The uplifting and rocking of slender, free-standing structures when subjected to ground shaking may limit appreciably the seismic moments and shears that develop at their base. This high-performance seismic behavior is inherent in the design of ancient temples with emblematic peristyles that consist of slender, free-standing columns which support freely heavy epistyles together with the even heavier frieze atop. While the ample seismic performance of rocking isolation has been documented with the through-the-centuries survival of several free-standing ancient temples; and careful post-earthquake observations in Japan during the 1940's suggested that the increasing size of slender free-standing tombstones enhances their seismic stability; it was George Housner who 50 years ago elucidated a size-frequency scale effect that explained the "counter intuitive" seismic stability of tall, slender rocking structures.
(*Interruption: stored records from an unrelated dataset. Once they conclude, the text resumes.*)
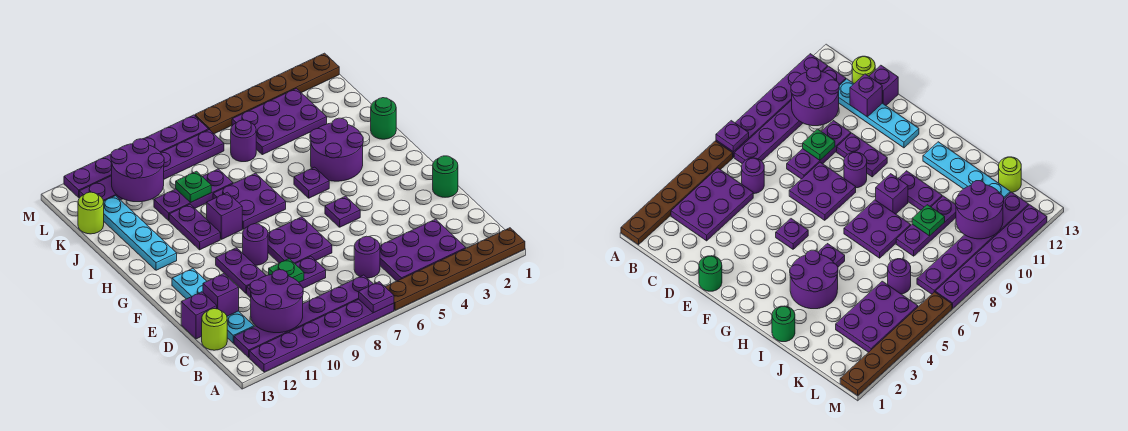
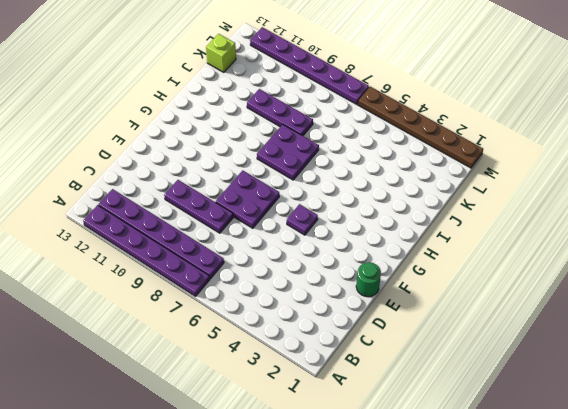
lime brick K13 level 1 -> lime round brick K13 level 1
none -> brown plate A1:A6 level 1
none -> purple plate B3:C5 level 1
none -> purple round brick C6 level 1
none -> cyan plate C12:F12 level 1

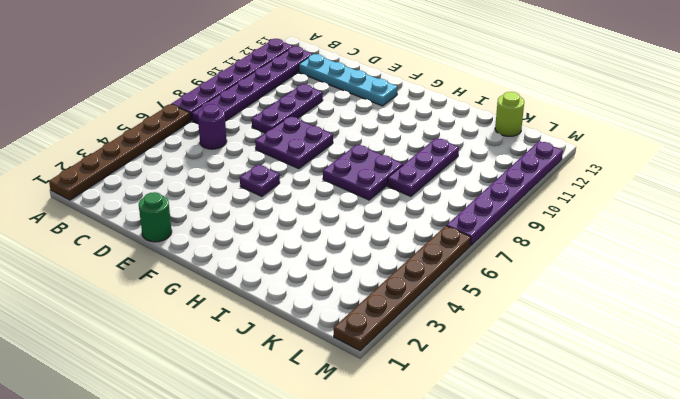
none -> purple plate B3:C5 level 1
none -> lime round brick C13 level 1
none -> purple brick D13 level 1
none -> purple plate E10:F10 level 1

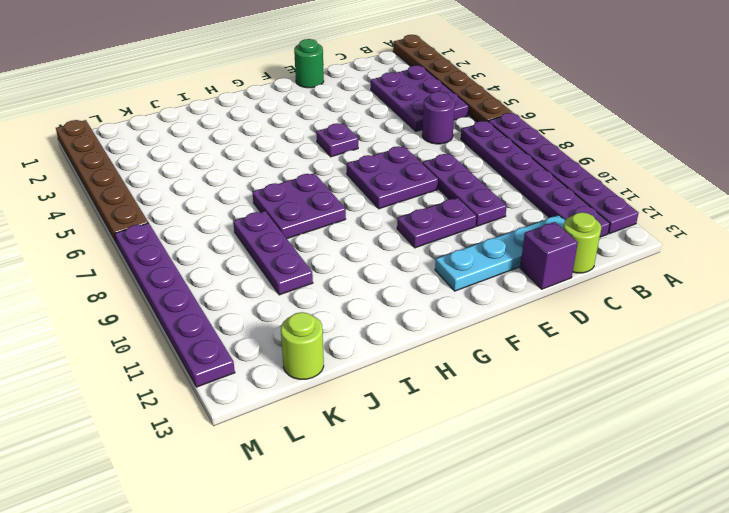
none -> purple round brick F9 level 1
none -> purple round brick H3:I4 level 1
none -> purple plate H5 level 1
none -> purple brick H9 level 1

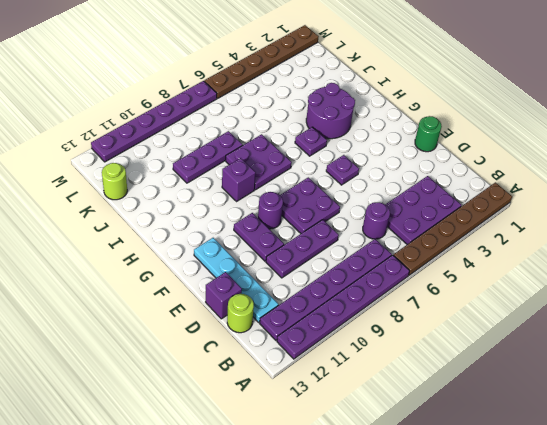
none -> purple plate H10:I10 level 1
none -> cyan plate H12:K12 level 1
none -> green round brick I1 level 1
none -> purple plate K3:L5 level 1

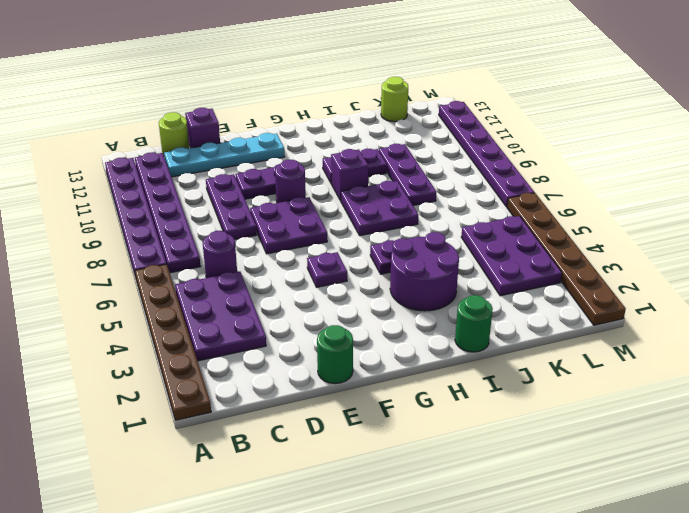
none -> cyan plate H12:K12 level 1
none -> purple round brick K6 level 1
none -> purple plate L7:L12 level 1
none -> purple plate A7 level 2

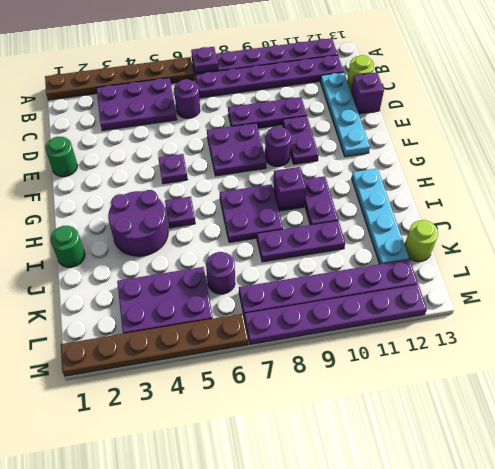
none -> purple round brick B10:C11 level 2
none -> green plate D9 level 2
none -> purple brick D12 level 2
none -> green plate J9 level 2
Housner's 1963 seminal paper marks the beginning of a series of systematic studies on the dynamic response and stability of rocking structures which gradually led to the development of rocking isolation-an attractive practical alternative for the seismic protection of tall, slender structures. This paper builds upon selected contributions published during this last half-century in an effort to bring forward the major advances together with the unique advantages of rocking isolation. The paper concludes that the concept of rocking isolation by intentionally designing a hinging mechanism that its seismic resistance originates primarily from the mobilization of the rotational inertia of its members is a unique seismic protection strategy for large, slender structures not just at the limit-state but also at the operational state.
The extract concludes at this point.